If this is your first time reading my posts on traveling with a baby, be sure to check out the rest of this 6 part miniseries on traveling with a baby.
This post is going to dive into a question that a lot of new parents have that I haven’t really addressed in much detail in those other posts: how do you gate check a stroller at the airport? We were a little bit mind blown by the process the first time we flew with our little guy, and we want to do our best to keep that from happening to you.
Spoiler alert: you will not need to wait in line at the oversized luggage counter!
At the end of this post, I have detailed rules from each major airline in North America regarding gate checked strollers and car seats.
What Is Gate Checking a Stroller?
Gate checking is not the same as checking the stroller during check-in. Although most airlines would let you check your stroller for free at the time check-in at the ticketing counter before security, many parents don’t realize that checking a stroller is also free at the gate after you’ve gone through security.

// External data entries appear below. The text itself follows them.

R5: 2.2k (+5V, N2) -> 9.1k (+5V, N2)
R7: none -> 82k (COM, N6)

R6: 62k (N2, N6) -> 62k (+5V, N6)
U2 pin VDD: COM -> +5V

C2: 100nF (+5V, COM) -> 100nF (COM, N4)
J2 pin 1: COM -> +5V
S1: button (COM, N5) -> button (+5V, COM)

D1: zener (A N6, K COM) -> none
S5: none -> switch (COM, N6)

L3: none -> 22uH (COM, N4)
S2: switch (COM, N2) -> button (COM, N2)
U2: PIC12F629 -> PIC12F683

We really love taking the stroller through security, because it gives us a place to put all of our things for the rest of the time that we’re in the airport. There is no need to carry backpacks or wheel carry-ons around if you have a stroller that fits them both underneath!

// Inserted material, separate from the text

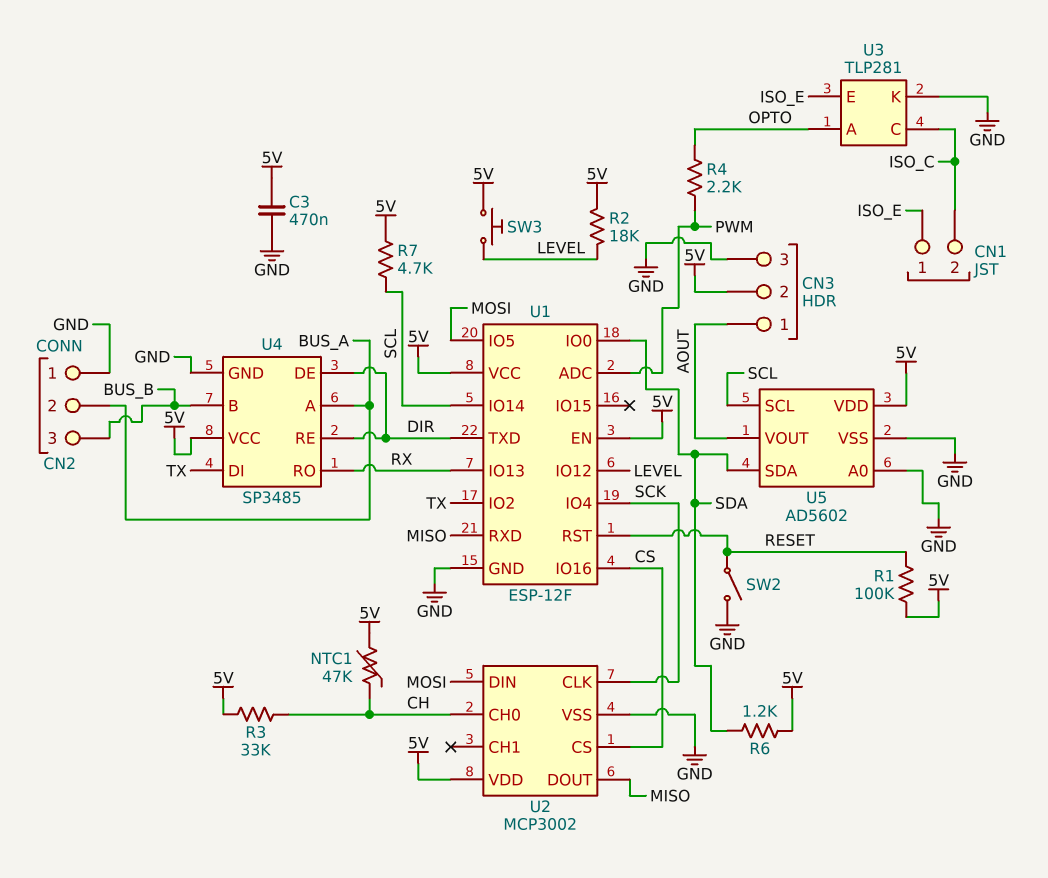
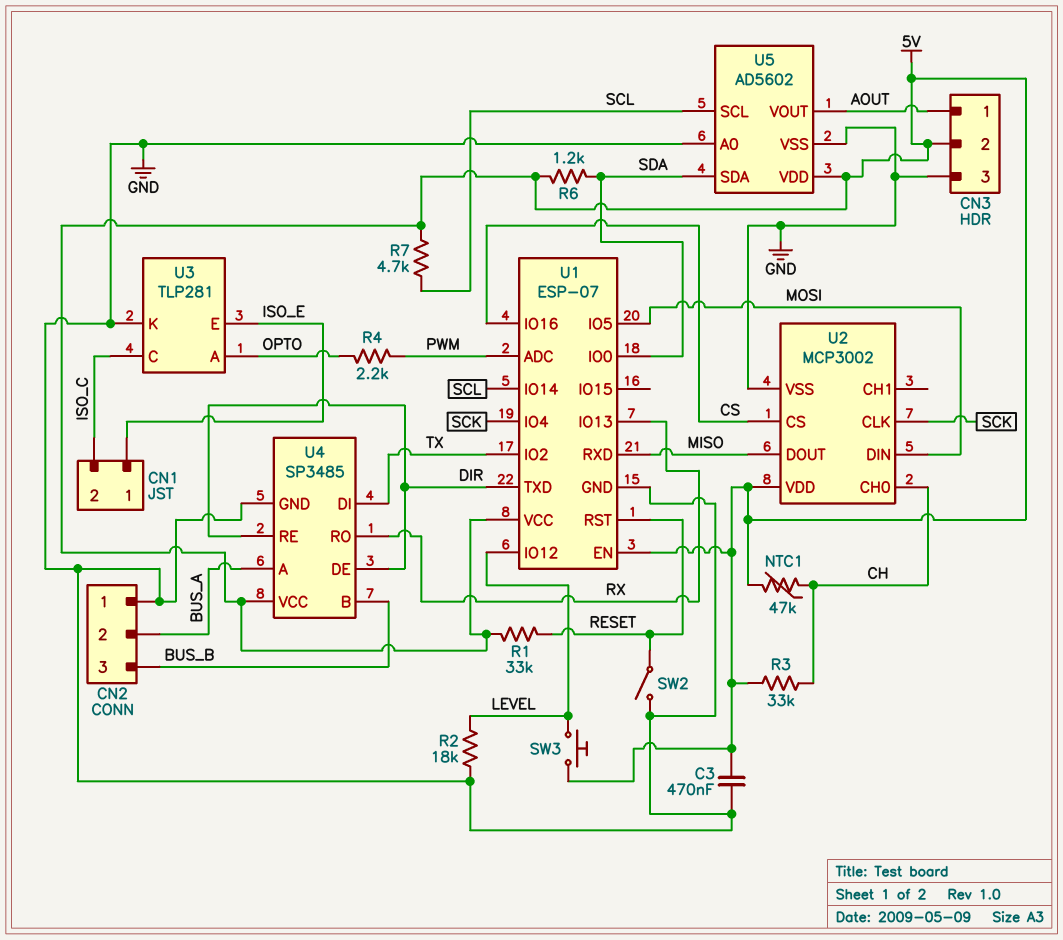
R1: 100k (5V, RESET) -> 33k (5V, RESET)
R2: 18k (5V, LEVEL) -> 18k (GND, LEVEL)
U1: ESP-12F -> ESP-07

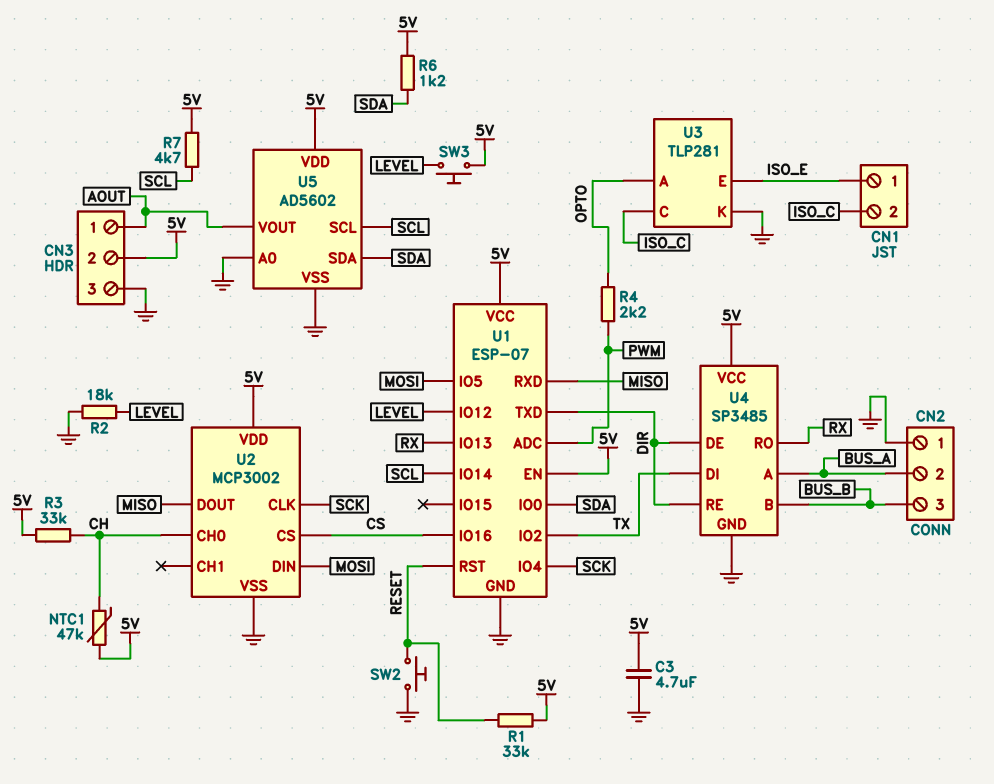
C3: 470nF (5V, GND) -> 4.7uF (5V, GND)
SW2: switch (GND, RESET) -> button (GND, RESET)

How Do You Gate Check a Stroller at the Airport?
Gate checking is simple: you simply walk up to the flight attendant working the counter at your departure gate and ask them if you can gate check your stroller. Depending on the airline, the gate agent might give you a claim tag to strap onto the stroller or not. Either way, this is all it takes!
You just ask them for whatever documentation that they want, attach it to the stroller, and you are good to go. Where do you put a stroller when gate checking it, you might be wondering? Just wheel it down the jetway and leave it right before you enter the plane.
There is usually a little door to the right at the end of the jetway, and you can just leave them right by that door. They will be waiting for you in the same spot at your final destination!
Gate checking requires parents to haul their equipment through the airport, but personally, I think that it is a particularly good option if you have valuable baby equipment. Checked baggage is known to be tossed around haphazardly by baggage handlers, and there is much less risk of damage when you choose to gate check.
Your stroller will not be dropped down the baggage claim carousel, for example, which is something that even a nice stroller bag might not protect against!
What Kinds of Strollers Can You Gate Check?
Most Airlines specify that you can gate check any small or medium-sized strollers. This includes all umbrella strollers, small travel strollers, a typical collapsible stroller, and potentially even a travel system.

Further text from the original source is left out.